Mon Nov 19 05:30:31 EST 2007

On Mon, Nov 19, 2007 at 08:50:16AM +0000, Ian G Batten wrote:
>
> On 17 Nov 07, at 0909, Rob Mueller wrote:
>>
>> This shouldn't really be a problem. Yes the whole file is locked for the
>> duration of the write, however there should be only 1 fsync per
>> "transaction", which is what would introduce any latency.
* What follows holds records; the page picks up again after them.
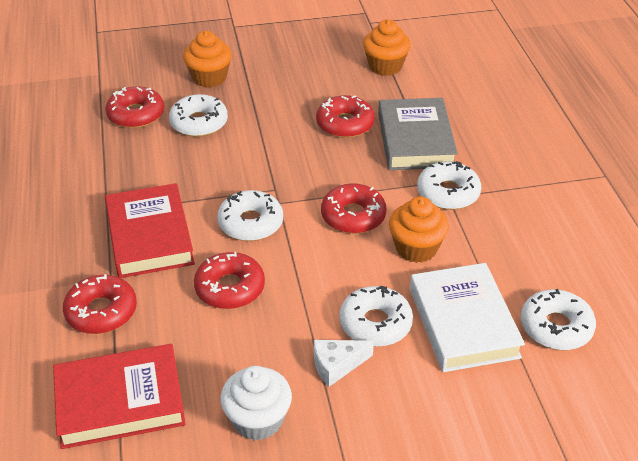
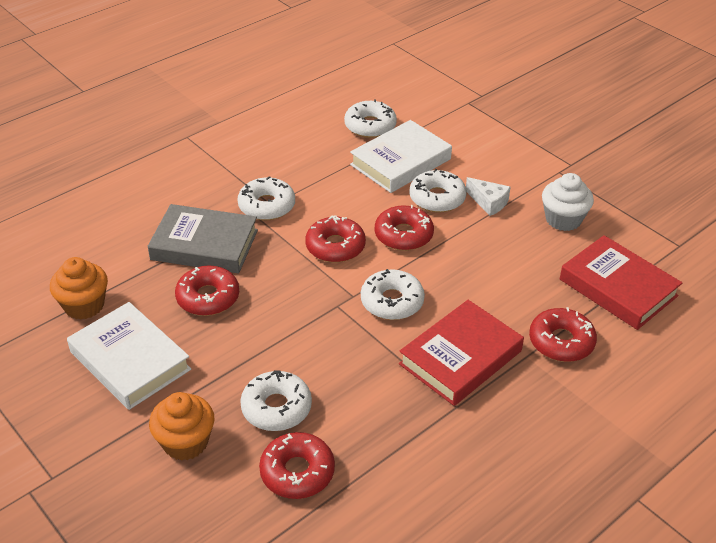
camera: 120 degrees left, 0 degrees up
(230, 288) = (471, 281): red donut -> red donut (403, 235)
(307, 73) = (130, 361): none -> white book
(415, 140) = (204, 245): grey book -> grey book turned 45 degrees clockwise
(416, 248) = (345, 203): orange cupcake -> none

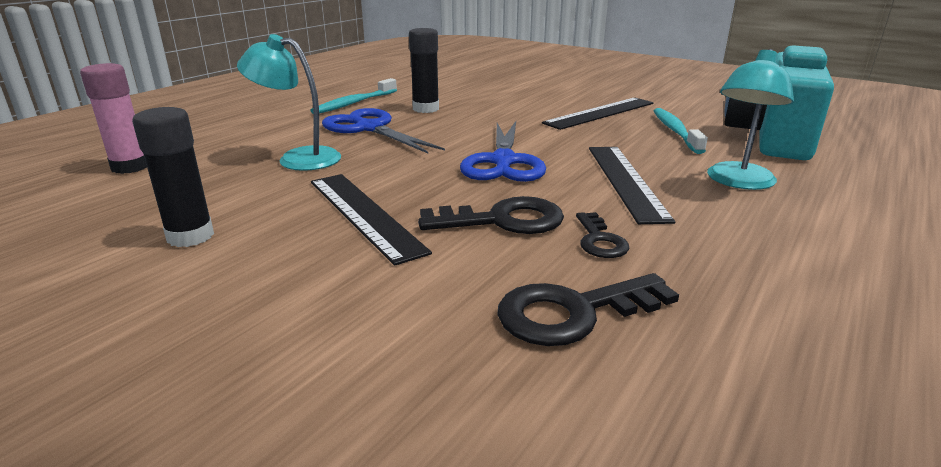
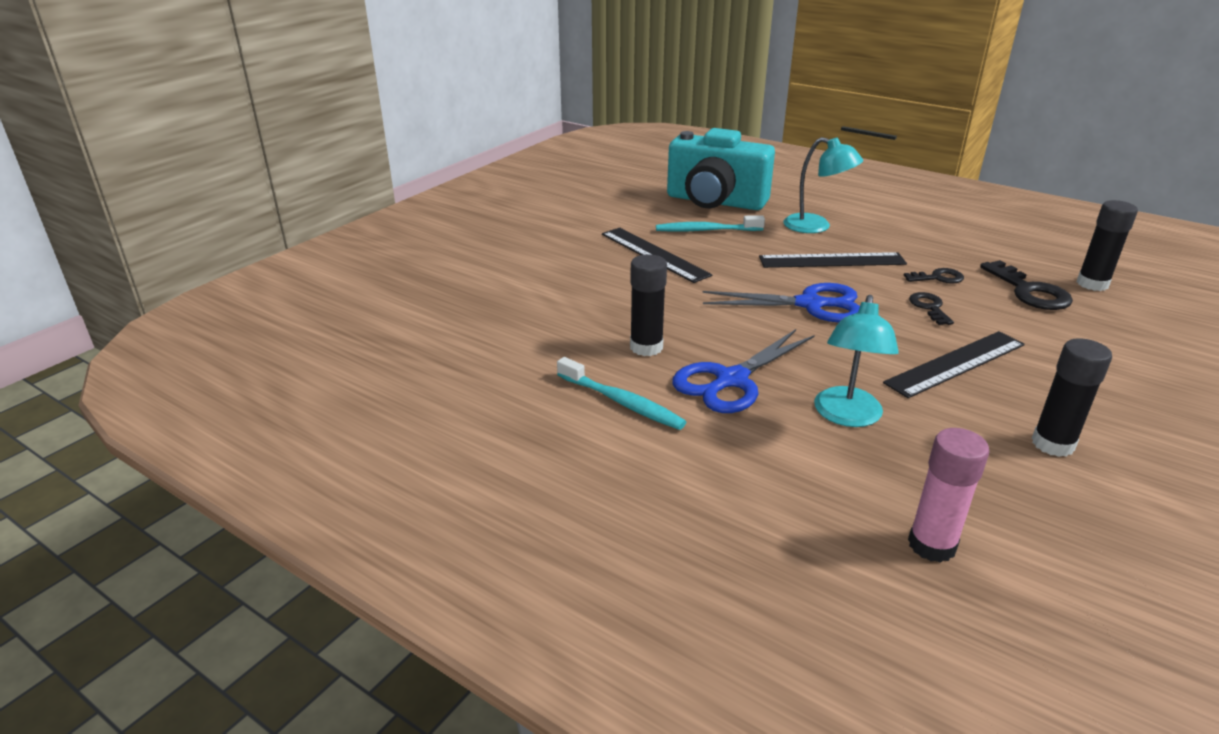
camera: 90 degrees left, 5 degrees up
(503, 220) = (929, 307): black key -> black key, size x0.60
(636, 408) = (1092, 284): none -> black glue stick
The actual 
>> writes
>> to the db file itself should be basically instant as the OS should just
>> cache them.
>
> One thing that's worth noting for ZFS-ites is that on ZFS, you can have 
> multiple writer threads in a file simultaneously, which UFS can only do for 
> directio under certain conditions I can't recall.  That's a win for 
> overlapping transactions into a file-based database.   We're not hitting 
> mailboxes.db remotely rapidly enough for this to be an issue, but I can 
> imagine it being so for big shops.
>
> In production releases of ZFS fsync() essentially triggers sync() (fixed in 
> Solaris Next).  So if you anticipate a lot of writes (and hence fsync()s) 
> to mailboxes.db then you don't want mailboxes.db in the same ZFS filesystem 
> as things with lots of un-sync'd writes going on.    I've broken up 
> /var/imap for ease of taking and rolling back snapshots, but it has the 
> handy side-effect of isolating delivery.db and mailboxes.db from all the 
> metadata partitions.

Skiplist requires two fsync calls per transaction (single
untransactioned actions are also one transaction), and it
also locks the entire file for the duration of said 
transaction, so you can't have two writes happening at
once.  I haven't built Cyrus on our Solaris box, so I don't
know if it uses fcntl there, it certainly does on the Linux
systems, but it can fall back to flock if fcntl isn't
available.

> In my darker moments, by the way, I'm tempted to put deliver.db into tmpfs. 
>  For planned reboot I could copy it somewhere stable, and I could 
> periodically dump it out to disk.  But if I lost it, the consequences 
> aren't serious, and it's most of the write load through that particular 
> filesystem.

Sounds pretty reasonable to me.

>>
>> Still, you have a point that mailboxes.db is a global point of contention,
>> and it is access a lot, so blocking all processes on it for a write could 
>> be
>> an issue.
>
>
>
>>
>> Which makes me even more glad that we've split up our servers into lots of
>> small cyrus instances, even less points of contention...

Yeah, it's nice.  It's a pain that the entire mailboxes.db blocks
on writes, but it sure keeps the skiplist format simple.  I'd be
interested to see if there are cases where a transaction is kept
open longer than it needs to be though.

Bron.